I don’t know what he has in mind, but what I do know, as should he, is that both sides of the aisles in both houses of Congress are staunch and proven defenders of Israel’s security needs. And that during last year’s presidential campaign, attempts by Bernie Sanders and Jim Zogby to insert “occupation” and other “evenhanded” language in the Democratic platform were summarily and effectively quashed by the Democratic mainstream; and that the Democratic platform explicitly opposed the BDS movement.

It did endorse the eventual goal of a two-state solution, but if that constitutes some sort of updated Jew hatred, Israeli Prime Minister Netanyahu, along with some other very fine supporters of Israel, would qualify as anti-Semites.

But I don’t want to be put in a position of doing precisely what I decried in my original article, singing the praises of any party. My entire point was that mindless partisan politics and Torah-consciousness do not mix. Or should not. There are times when “conservative” values serve Klal Yisrael best, and times when “liberal” ones do; issues regarding which one party best reflects our concerns, and issues about which the other one does; and individual legislators who are on our side regarding some issues but not others. What is more, representatives of either party may themselves hold different positions from their own colleagues. What should matter alone to us is what is best for Klal Yisrael. And indiscriminate partisanship does not serve that goal.

As to Charlottesville, the “Unite the Right” gathering was explicitly billed in its promotional literature as a show of “white” strength; its official poster, in fact, was clearly modeled on Nazi posters, complete with birds pointedly reminiscent of the Nazi eagle darting through the sky, with Confederate flags in the place of the swastikas.

And actual swastikas were held aloft by rally participants, as many hundreds of them marched at night with torches, chanting angrily “Jews will not replace us!” and “Blood and soil!” – an English rendering of the Nazi “blut und boden.”

The counter-protest, by contrast, was organized by a coalition of peaceful rights groups: Peoples Action for Racial Justice, Together Cville and Charlottesville Center for Peace and Justice.
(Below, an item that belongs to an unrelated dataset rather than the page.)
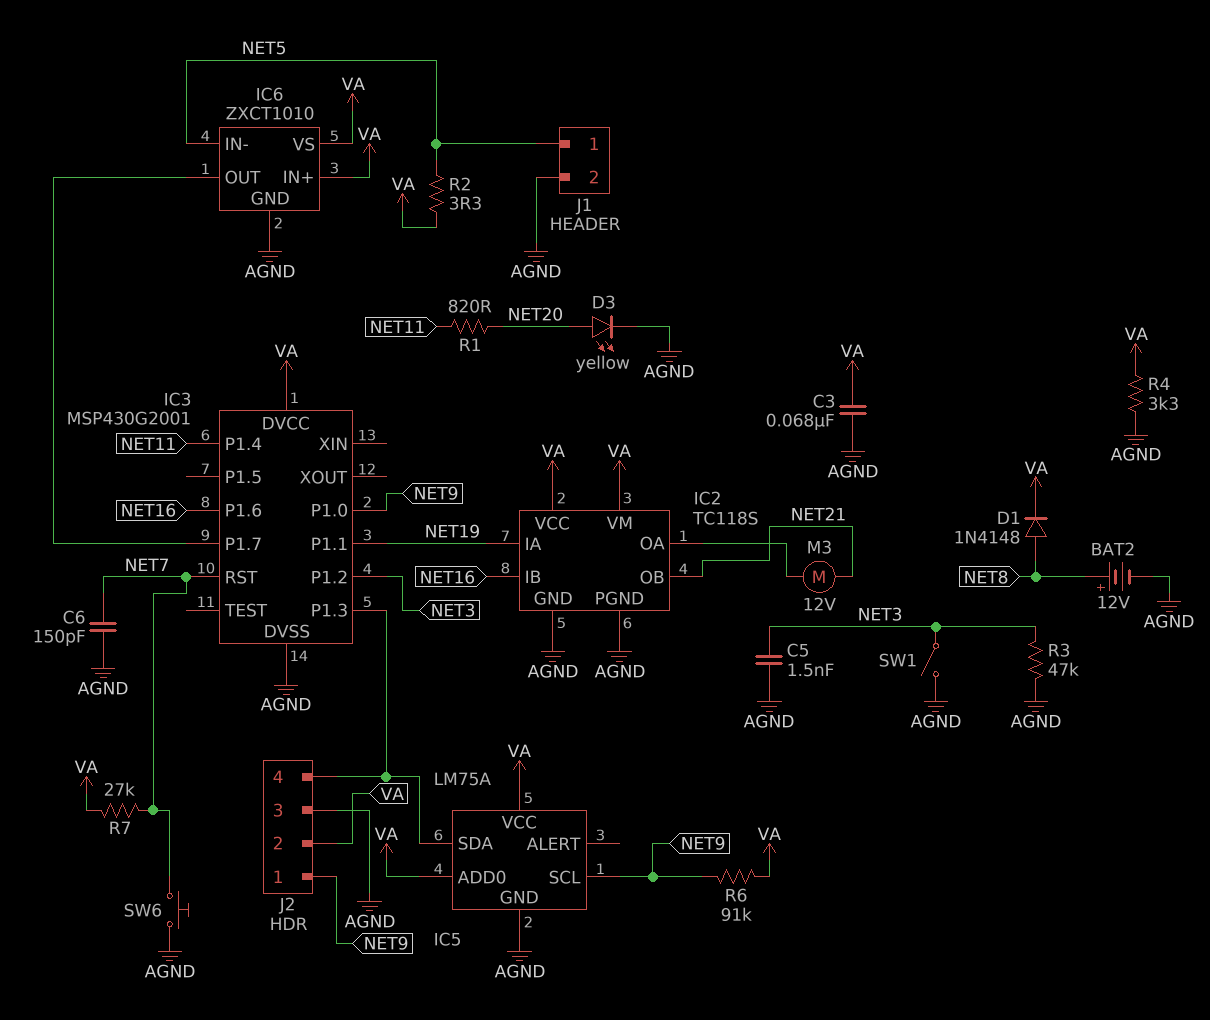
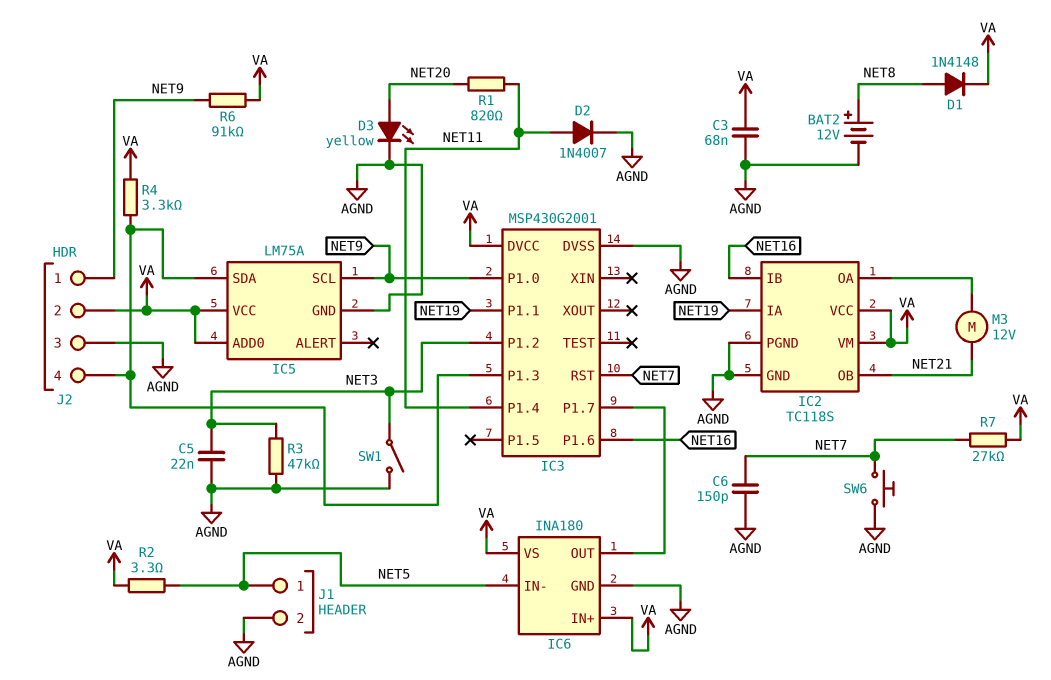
C5: 1.5nF (AGND, NET3) -> 22nF (AGND, NET3)
D2: none -> diode 1N4007 (A NET11, K AGND)
IC6: ZXCT1010 -> INA180
R4: 3.3k (AGND, VA) -> 3.3k (IC3/P1.3, VA)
According to their advertising, their march was to be “a peaceful protest against all forms of white supremacy, racial intolerance, and discrimination.”

And it largely was just that. Some violent elements also crashed the protest and police didn’t seem to make efforts to stop violence between them and similar elements among the supremacists. But in no way was the counter-protest a mirror of the supremacist rally. The vast majority of the former were demonstrating against hatred; the vast majority of the latter were expressing it.

And no number of “first hand” anecdotes, no matter how compelling, can obscure that fact.

The president, on two occasions, seemed to pointedly equate the supremacists and the anti-hate group. For that Rabbi Menken offers his “gratitude.” That, though, is precisely the sort of blunt partisanship and hero worship I consider so harmful. One needn’t be an opponent of Mr. Trump to acknowledge the inaptness of his apparent comparison. In fact, among the myriad groups that did so was the Republican Jewish Coalition. Rabbi Menken seems here to be, as they say, “more Catholic than the Pope.”

The president’s comments were not merely “politically” misguided, they were morally wrong. That does not make him a bad person or an enemy, chalilah, but neither does it make him a hero.

I do not understand the pertinence of Rabbi Menken’s mention of media that tried to connect car attacks by Muslim terrorists in Europe with the supremacist who drove his car into a peaceful crowd in Charlottesville, but I certainly join him in his skepticism about that assertion.

Nor do I fathom the relevance here of the contrast between Israel’s humanitarianism and her Arab enemies’ celebration of murder. I have, in fact, written about that staggering contrast on several occasions.

And so, my bottom line remains what the first lines of my original column contended: We American Jews who are faithful to Torah must advocate our interests and our ideals, but judiciously. We must not fall into the contemporary trap of becoming partisan cheerleaders instead of prudent champions.